August 29, 2010
My Life - My Choices
Reflecting on the reasons, I understood that whatever I am or have has been solely my personal choice, whether it was conscious or unconscious. I asked myself two questions: "What is it all about?" and "What can be done about it?"
I let go of the responsibility for my own life years ago, without realizing it. I went with the flow of the family, society, friends. But I didn't go with the flow of myself. Someone determined for me what I could or could not do; what I could or could not be; and what I could or could not think.
Trying to blend and fit in, I adjusted, because it was "better." But I never asked a question "Better for whom?"
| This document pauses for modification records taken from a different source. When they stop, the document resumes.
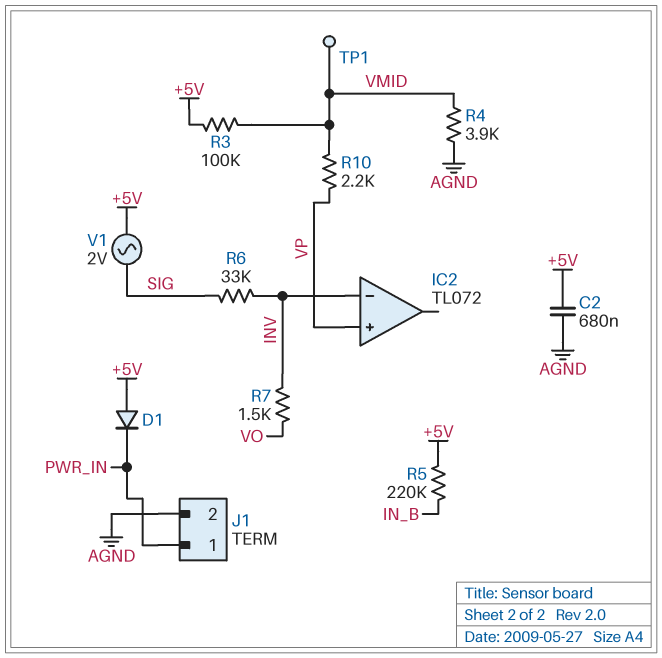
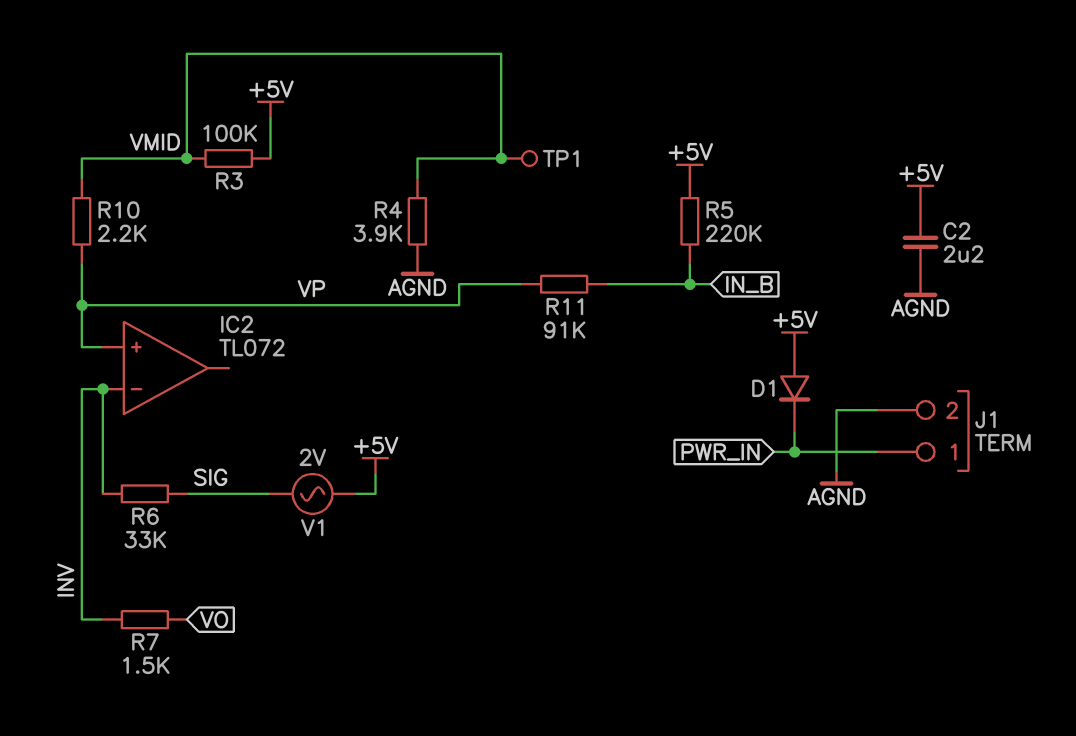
C2: 680nF (+5V, AGND) -> 2.2uF (+5V, AGND)
R11: none -> 91k (IN_B, VP)

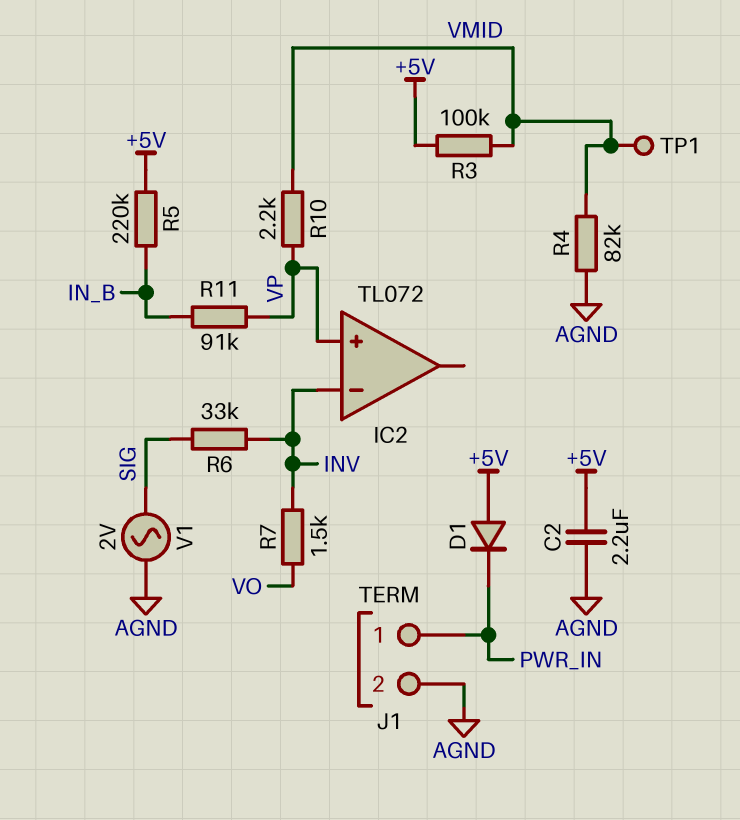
R4: 3.9k (AGND, VMID) -> 82k (AGND, VMID)
V1: AC 2V (+5V, SIG) -> AC 2V (AGND, SIG)

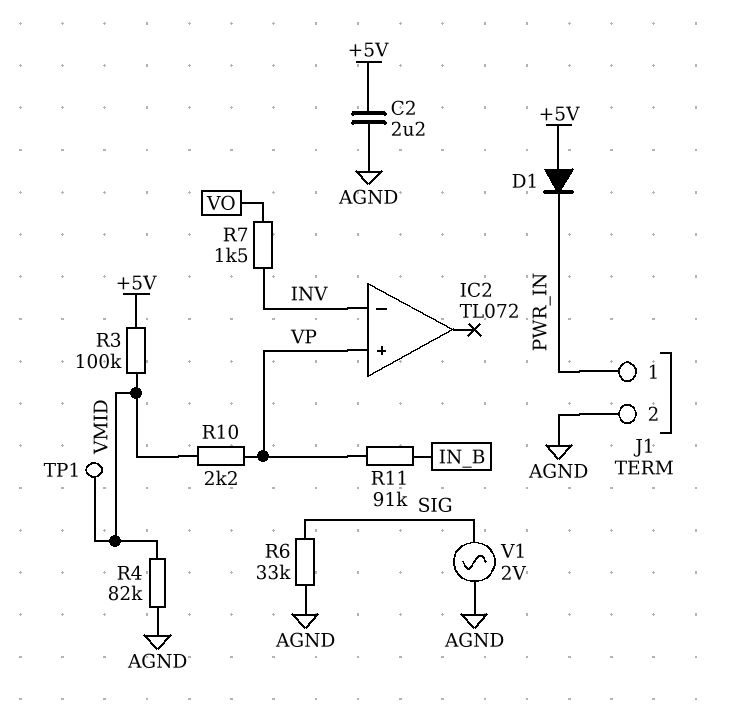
R5: 220k (+5V, IN_B) -> none
R6: 33k (INV, SIG) -> 33k (AGND, SIG)

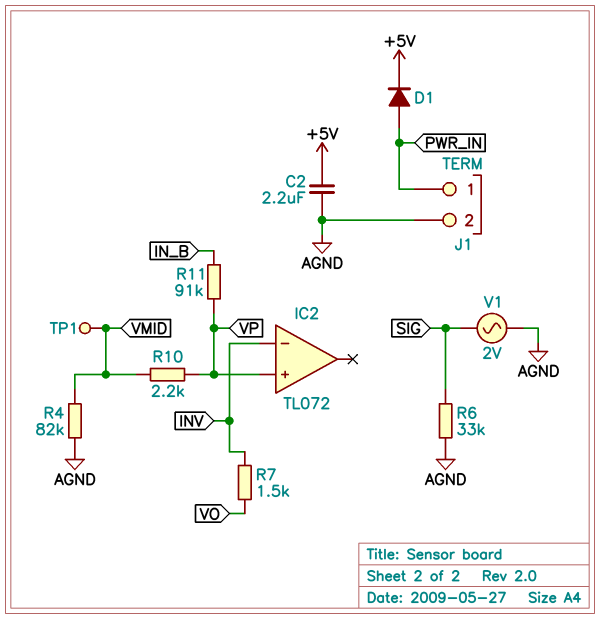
D1: diode (A +5V, K PWR_IN) -> diode (A PWR_IN, K +5V)
R3: 100k (+5V, VMID) -> none

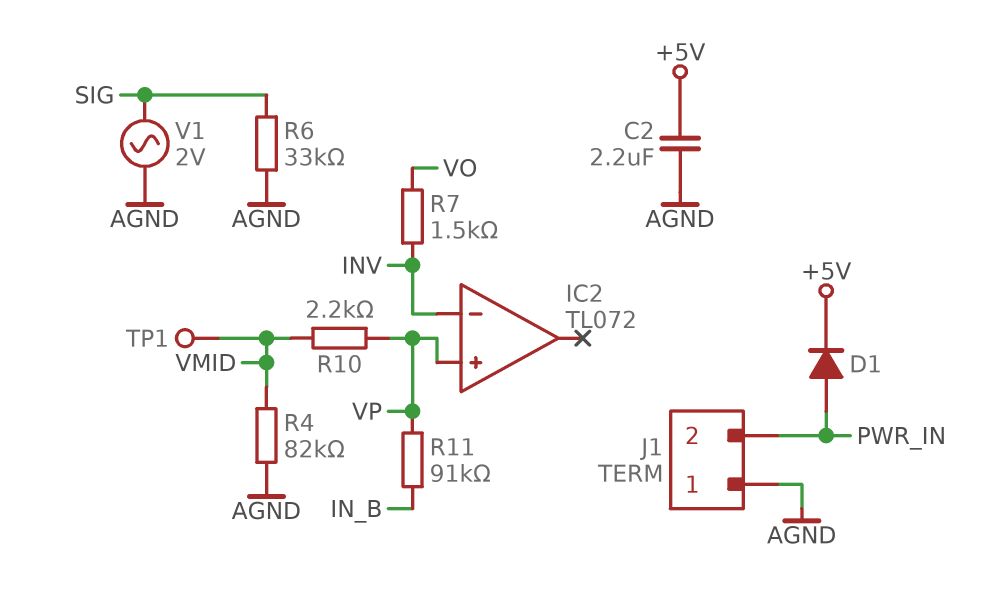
J1 pin 1: PWR_IN -> AGND
J1 pin 2: AGND -> PWR_IN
It wasn't better for me because my true desires were largely ignored. Until now.
Asking myself, what I want to be, do or have, I inevitably confront a wall of my own limited mind. The profound sense of discontentment pushes me to break that wall because it doesn't make sense anymore to live my life the way someone/something else tells me to. In reality, no one cares. I've made choices to appease someone/something that doesn't even care about my happiness. So it's time to start caring for myself.
I have this unique chance on this Earth to live my life the way I want to, which means that obstacles are irrelevant. Obstacles are empty concepts, acquiring weight only through our limited beliefs. The water doesn't care how many stones it meets - it keeps flowing around until it reaches a place where it wants to be. And even then it still goes further.
I have a choice to get discouraged and stop pursuing my dreams because it's too difficult, too slow, too impossible, too improbable, too late, too whatever. It wouldn't matter to anyone.
Or I have a choice to move on, persistently finding my way around. It would matter to me.
I deserve to be and have whatever I want, no matter how outlandish it looks like. Why? Because it's my life, my gift.